Seattle Seahawks players Russell Wilson, Chris Maragos, Clint Gresham, and Russell Okung are using professional football to make much of Jesus Christ. Hoping to lead many to salvation, they produced an evangelistic DVD along with two of their coaches and gave it to 28,000 fans at a football game in October. The players gave bits of their testimonies in the short film, and then shared the Gospel and an invitation to receive Christ as well.
Seahawks quarterback Russell Wilson grew up going to church with his family. Immersed in football, he never paid much attention to the faith or had a personal relationship with Jesus Christ. One night while he was away at football camp, he had a dream that his father died. Jesus came to him in that dream and knocked on his door, saying that Wilson needed to find out more about Him. "That Sunday morning I ended up going to church, and that's when I got saved," he says. His father passed away six years later, and Wilson is all the more grateful to have come to know his Savior.
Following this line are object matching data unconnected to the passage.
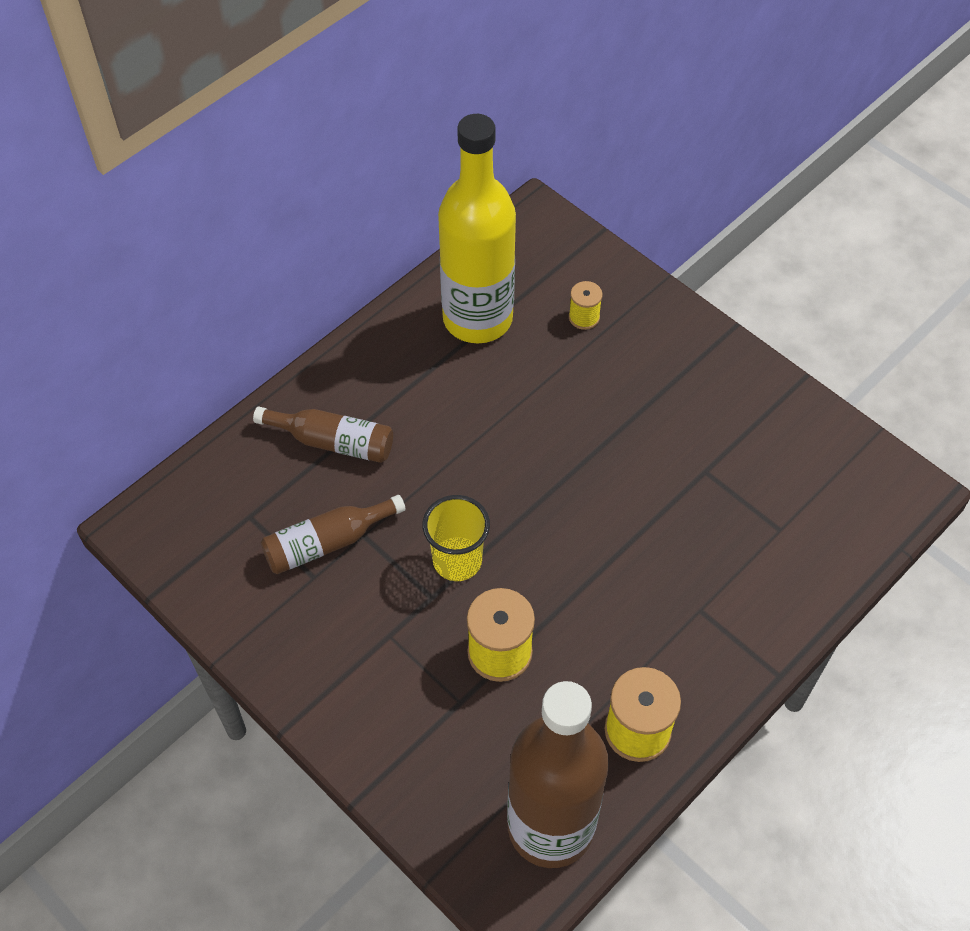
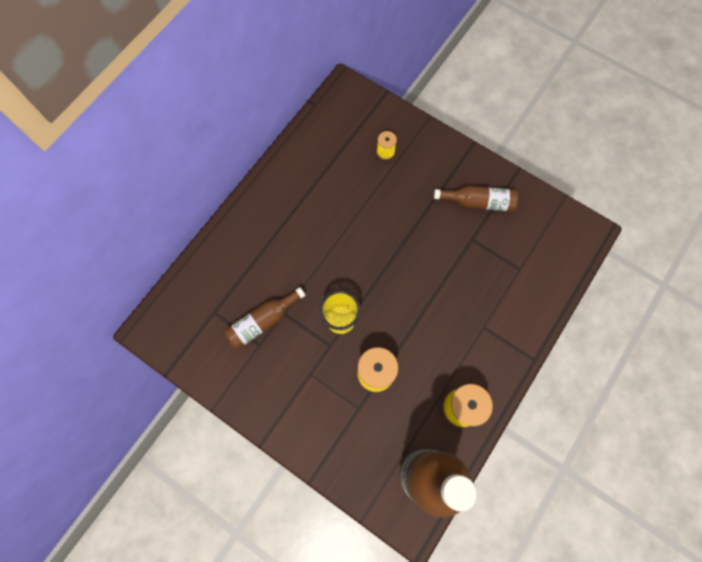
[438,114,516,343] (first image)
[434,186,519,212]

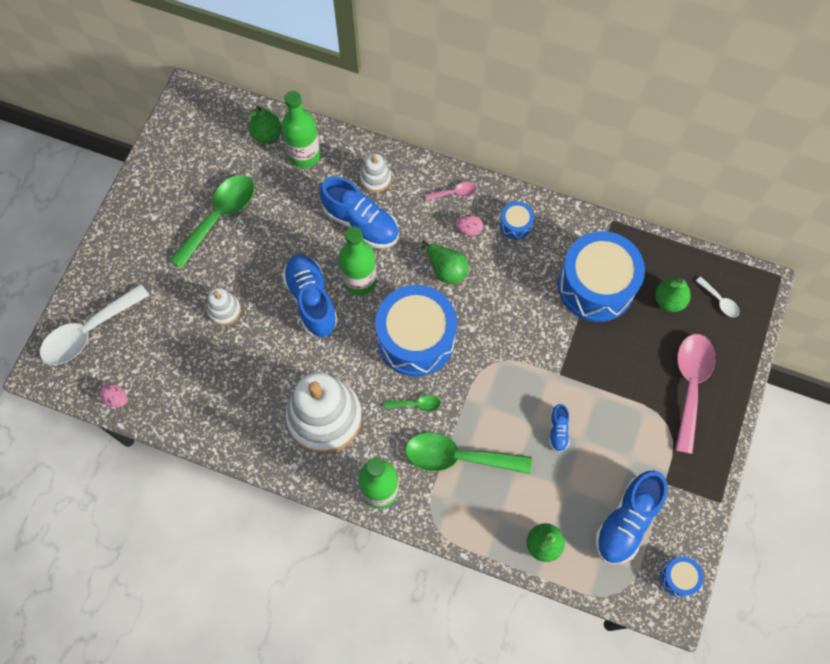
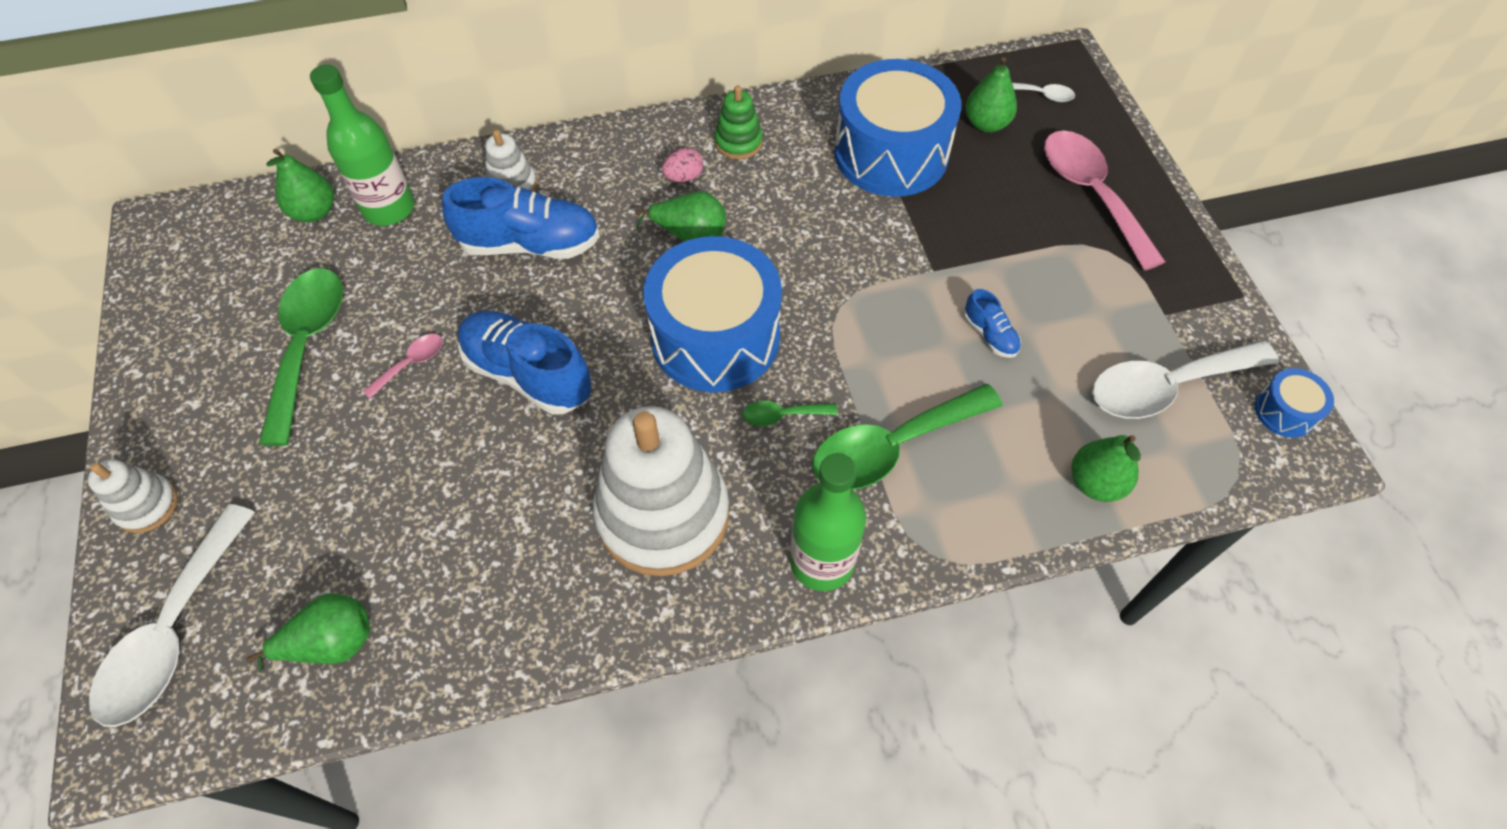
[363,334,443,399]
[715,85,763,160]
[339,227,377,295] (first image)
[88,459,178,533]
[100,383,127,408] (first image)
[743,401,838,426]
[1092,341,1279,419]
[246,593,370,673]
The team's long snapper, Clint Gresham, believes that a champion is someone who is "not only great in their profession, but somebody who is an impact on people around them ... who takes their role very, very seriously." Gresham does just that - an active Young Life leader, he feels called to "reach young people before they need to be rescued."
Gresham grew up believing that God's love for him was conditional - "I believed that God loved me as long as I was good, as long as I performed for Him," he says. Gresham was seeking the affirmation and the love of God, but as he would learn later, the Gospel has "nothing to do with that," - that God's love is unconditional for those in Christ.
Gresham is grateful for the other believers that God has placed around him on the team. "I love this game. I love the community that we have on the team," he says. When once he idolized football, he now plays the game "to glorify Jesus Christ - because I was empty and alone, and Jesus came and He set me free. He gave me peace, He gave me joy," he says.
Offensive tackle Russell Okung says he grew up being extremely self-sufficient after the death of his father. Okung became the man of his household at a very young age, and it wasn't until a hurricane hit his hometown while he was away from his mother and sister that he finally realized that he didn't have the control that he thought he had. He began to question why such hard things had happened in his life - "I found out that some things were really just out of my control, and that I couldn't do everything on my own ... that there had to be something bigger than what was happening in my life," he says.
Okung was sitting in church one day and felt he heard God whisper, "You don't have to do this alone anymore. You're not by yourself." He realized in that moment that God had always been there for him - "even though I thought I was being independent and doing things on my own, I couldn't have done any of those things without Him. At that time, I knew that God could be my only present hope - that if I truly believed in Him, that everything would take care of itself. And it did."
The once self-reliant young man started to notice that things were changing - "there became more of a peace about me," he says. Okung had received Christ - "I leaned and trusted in Him with everything that I had," he says. He now believes God has purposed him to "use [football] to reach back into the community, to reach back into people's lives, to really show who He is."
Running backs coach Sherman Smith was the starting quarterback for his college team, and went on to realize his dream in the NFL. "I just remember walking around campus ... saying, ‘Man, there's got to be more to it than this.' Feeling ... emptiness," he recalls. Smith knew there was something missing in his life, and didn't know who he was or why he was here. He was looking for "something more permanent than the temporary joys of winning a football game."
One day, one of his Christian teammates in the NFL suffered a career-ending knee injury. "I saw how he handled that, how he had a confidence," says Smith. He was taken aback by the way the Christian responded to the situation. "I'm excited to see what God has planned for my life. I'm a Christian, and nothing happens in my life that's not filtered through God's hands first," he told Smith. Smith knew that he did not have that confidence - "If that were me, my world would have fallen apart," he says. He asked his friend to tell him more about Jesus Christ - he wanted to have that confidence.
"Ask the why questions," encourages Smith - "God's word is solid, the foundation is solid, the promises are solid, the future is solid," he says.
"There was a time in all of our lives when we thought we had all of the answers. We put our identity and our trust in something that was temporal, and the result was a huge void in our heart and a dissatisfaction in what we turn to for comfort," says Gresham.
"All have sinned and fall short of the glory of God. The reality is that no other god did what Jesus did - He came and He paid a price that we could never pay. Jesus came to rescue people because He couldn't bear the thought of eternity without us."
Gresham invites those who feel moved by this message to respond to the love of Christ and join him in prayer:
"Jesus, I invite You into my life. I want to make You Lord of my life. I acknowledge that I've sinned, I've messed up, and I want to accept what You did on the cross on my behalf so that I can have fellowship with You."
He encourages those who respond to get involved with a local church and to plug in with other believers.
The Seahawks will take on the New Orleans Saints this Saturday at 3:35 p.m. CST.